Empresário pega 13 anos após matar esposa em SP

1 de setembro de 2026

O empresário Leonardo Souza Ceschini, de Coritiba, foi condenado a 13 anos e 24 dias de prisão pela morte da própria esposa, uma torcedora do Palmeiras. O crime aconteceu em São Paulo e teria sido cometido após uma discussão do casal relacionada a uma partida de futebol da Copa Libertadores da América.

Segundo a denúncia apresentada pelo Ministério Público de São Paulo (MPSP), a discussão começou durante a madrugada, depois de um desentendimento entre os dois relacionado ao resultado e à rivalidade envolvendo os times que cada um torcia.

Durante a briga, Leonardo teria pegado uma faca e golpeado a esposa diversas vezes. A vítima foi atingida em diferentes partes do corpo, incluindo tórax, costas e pernas.

O empresário confessou ter sido responsável pela morte da mulher. No entanto, durante o processo, afirmou que teria agido em legítima defesa, alegando que estava se protegendo durante a discussão.

Leonardo respondeu ao processo em liberdade e agora foi condenado pela Justiça a cumprir pena de 13 anos e 24 dias de reclusão.

Brigas relacionadas ao futebol

Ainda conforme informações apresentadas no processo, o relacionamento do casal já era marcado por desentendimentos. Leonardo teria relatado às autoridades que os dois discutiam com frequência por serem torcedores de times diferentes.

A rivalidade entre os clubes teria contribuído para o início da discussão que terminou na agressão fatal. O episódio ocorreu durante a madrugada, após o desentendimento relacionado a uma partida da Libertadores.

O caso chamou atenção justamente pela relação entre a discussão sobre futebol e a escalada da violência dentro de casa. Apesar de o conflito ter começado por uma questão relacionada à torcida, a situação evoluiu para uma agressão com uso de arma branca e terminou com a morte da mulher.

Denúncia do Ministério Público

O Ministério Público de São Paulo denunciou Leonardo pela morte da esposa em julho do mesmo ano do crime. A acusação apresentou à Justiça os elementos reunidos durante a investigação e sustentou a responsabilidade do empresário pelo homicídio.

A defesa, por sua vez, sustentou a versão de que Leonardo teria agido para se defender. A alegação de legítima defesa foi analisada durante o processo, mas a Justiça acabou condenando o empresário à pena de prisão.
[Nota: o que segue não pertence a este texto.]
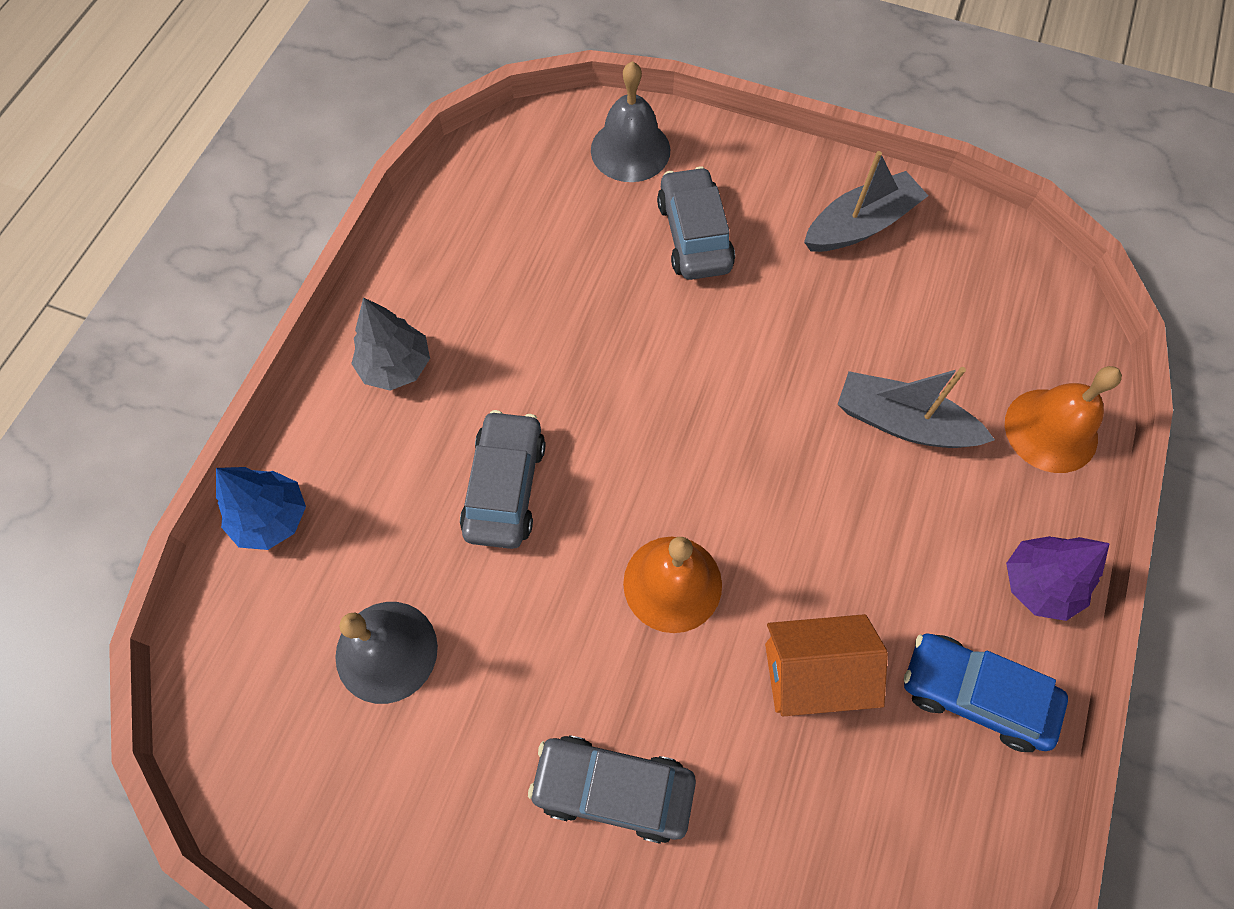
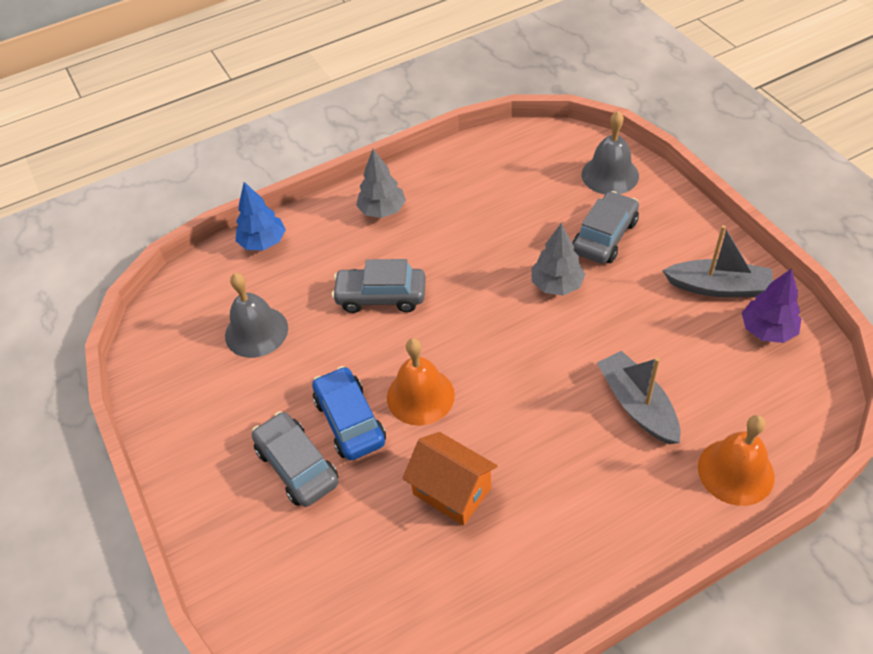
camera: 45 degrees right, 15 degrees down
(505, 487) = (381, 296): grey car -> grey car turned 135 degrees counterclockwise
(696, 331) = (557, 285): none -> grey tree
(974, 694) = (535, 570): blue car -> blue car (350, 421)
(1038, 584) = (637, 545): purple tree -> purple tree (767, 330)

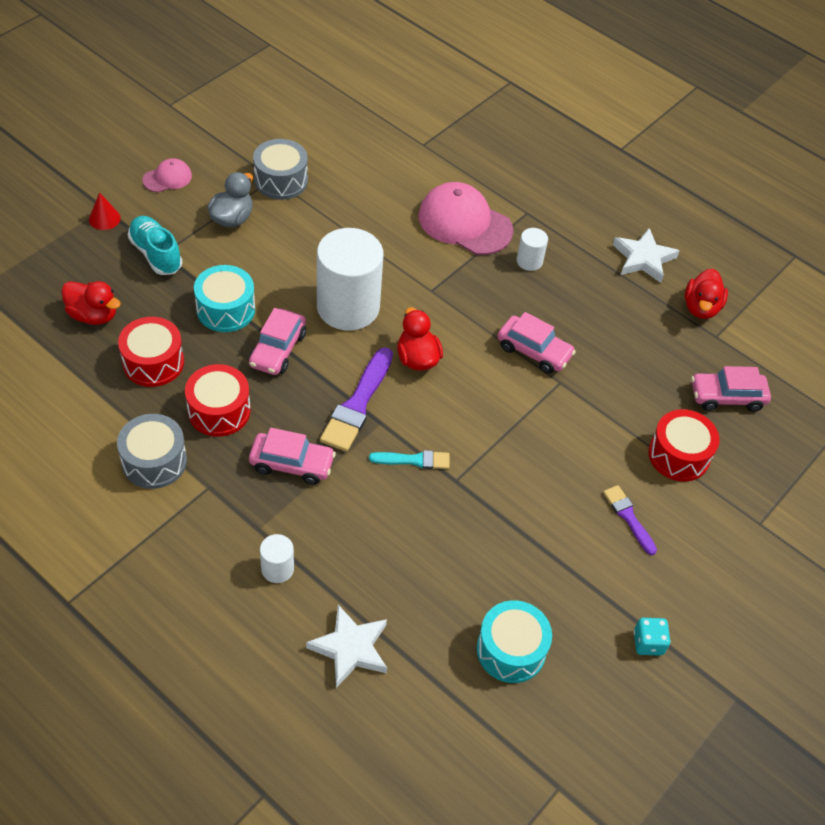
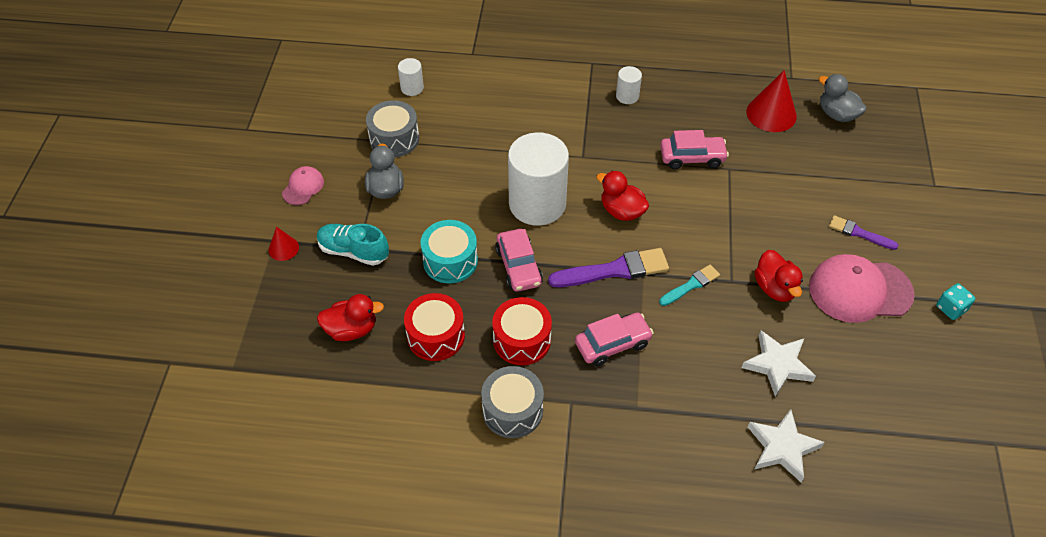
camera: 30 degrees left, 0 degrees up
(277, 569) = (679, 427): white cylinder -> white cylinder (412, 88)
(358, 404) = (614, 270): purple brush -> purple brush turned 90 degrees counterclockwise
(464, 223) = (557, 94): pink cap -> pink cap (860, 290)
(511, 650) = (879, 373): turquoise drum -> none
(643, 259) = (697, 51): white star -> white star (778, 365)
(657, 357) = (771, 114): none -> red cone
(678, 455) = (847, 171): red drum -> none
(701, 308) = (764, 64): red duck -> red duck (775, 288)
(727, 397) = (837, 114): pink car -> grey duck

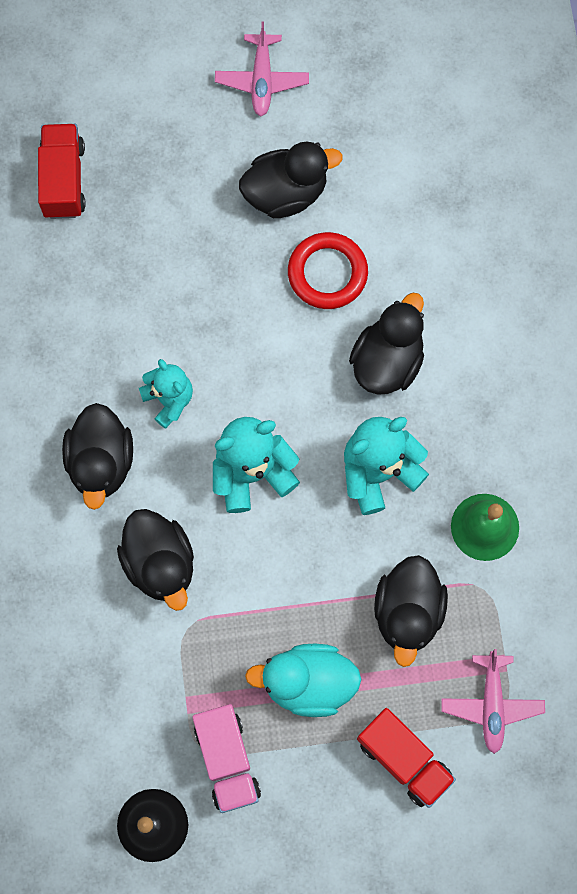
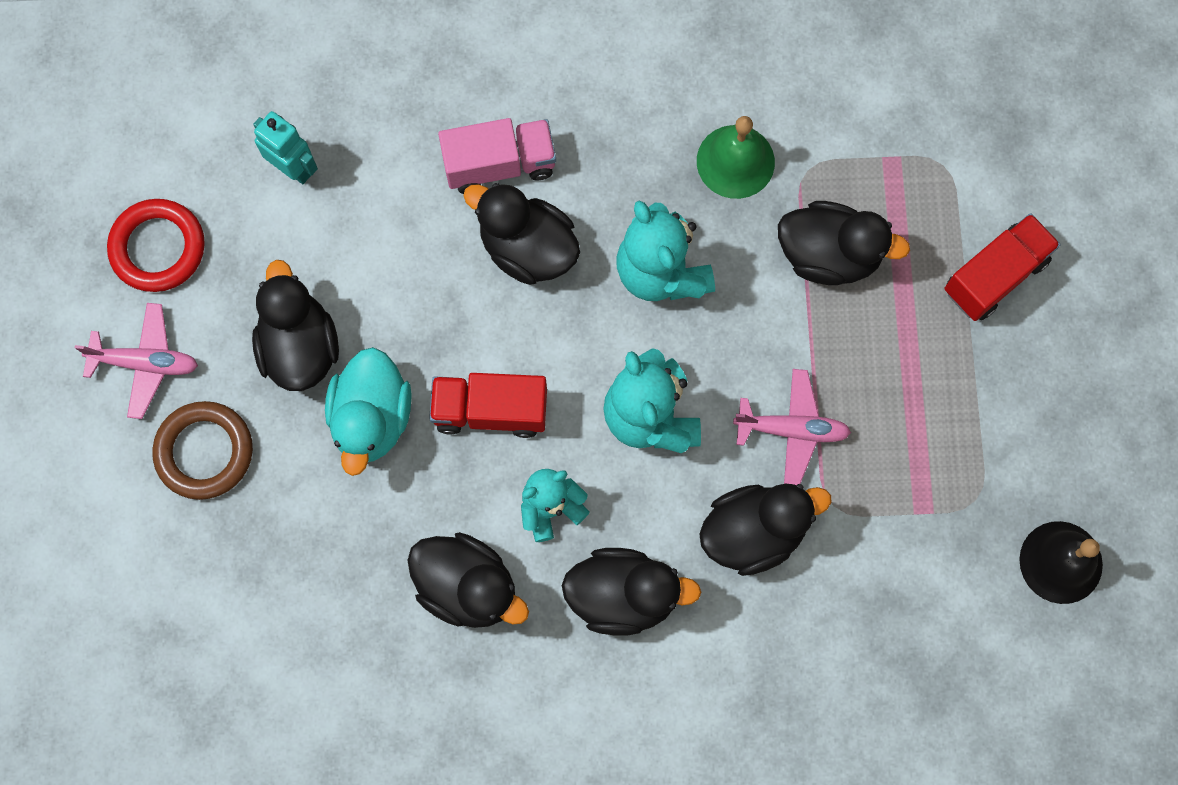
camera: 85 degrees left, 0 degrees up
(63, 180) = (246, 621): red truck -> red truck (490, 411)
(100, 341) = (468, 587): none -> black duck
(194, 132) = (204, 452): none -> brown ring
(227, 760) = (989, 471): pink truck -> pink truck (499, 164)
(308, 683) = (904, 373): turquoise duck -> turquoise duck (372, 418)
(327, 273) = (410, 307): red ring -> red ring (158, 248)
(437, 169) = (293, 168): none -> turquoise robot
(491, 704) = (937, 176): pink plane -> pink plane (791, 430)

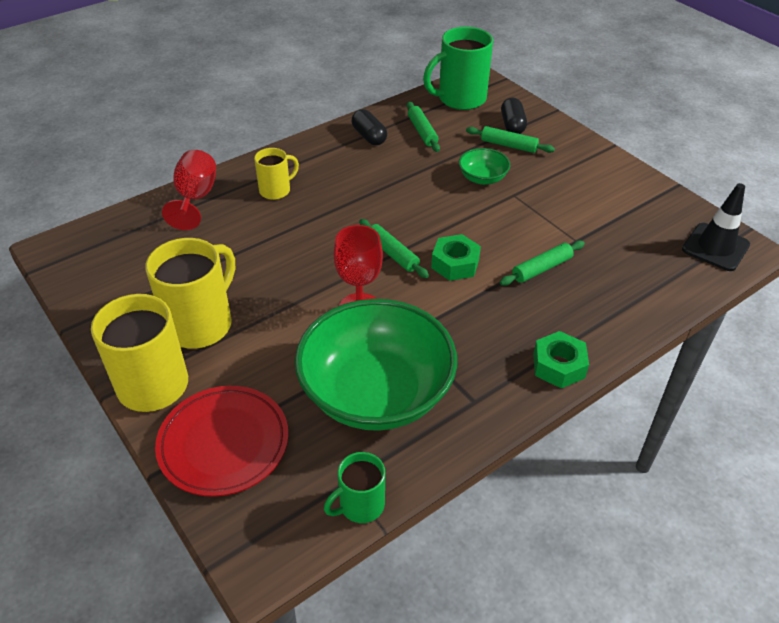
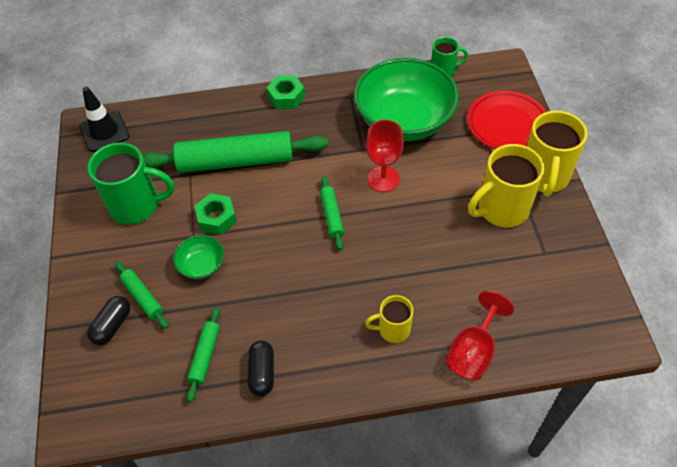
camera: 150 degrees left, 10 degrees up
(455, 264) = (292, 189): green nut -> green nut (216, 218)
(460, 99) = (124, 395): green mug -> green mug (137, 205)
(542, 269) = (236, 161): green rolling pin -> green rolling pin, size x2.18

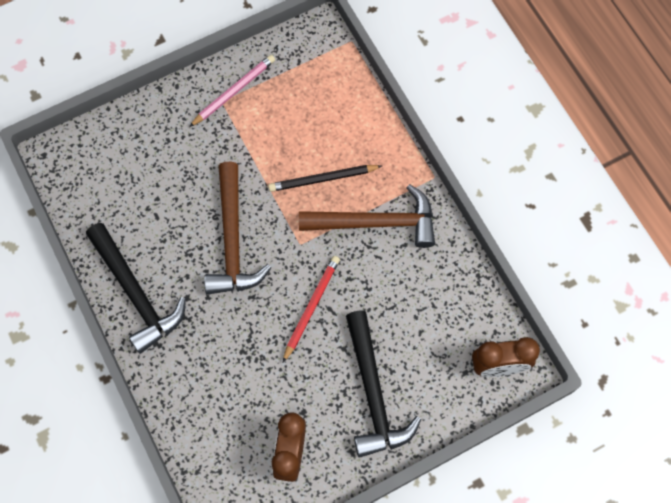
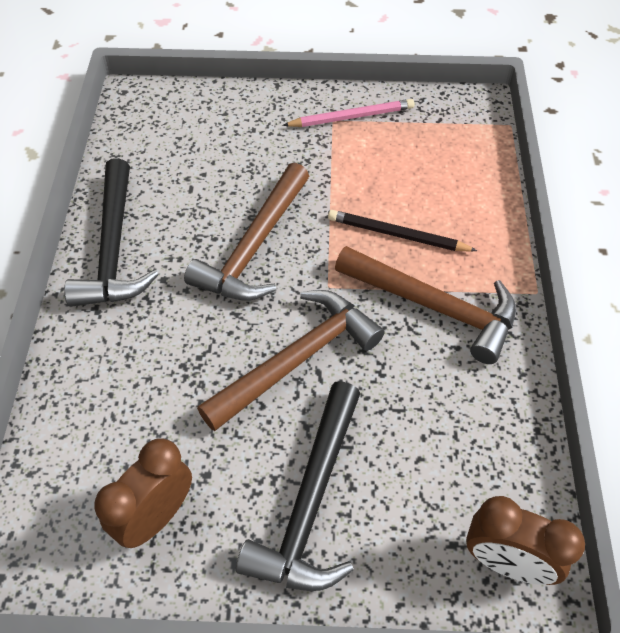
camera: 30 degrees right, 15 degrees down
(311, 307) = (297, 359): red pencil -> brown hammer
A condenação encerra uma etapa do processo, mas eventuais recursos ainda podem ser apresentados pela defesa, conforme os procedimentos previstos na Justiça.

O caso reforça como discussões cotidianas podem evoluir para situações de extrema violência, especialmente quando conflitos familiares deixam de ser controlados e passam para agressões físicas.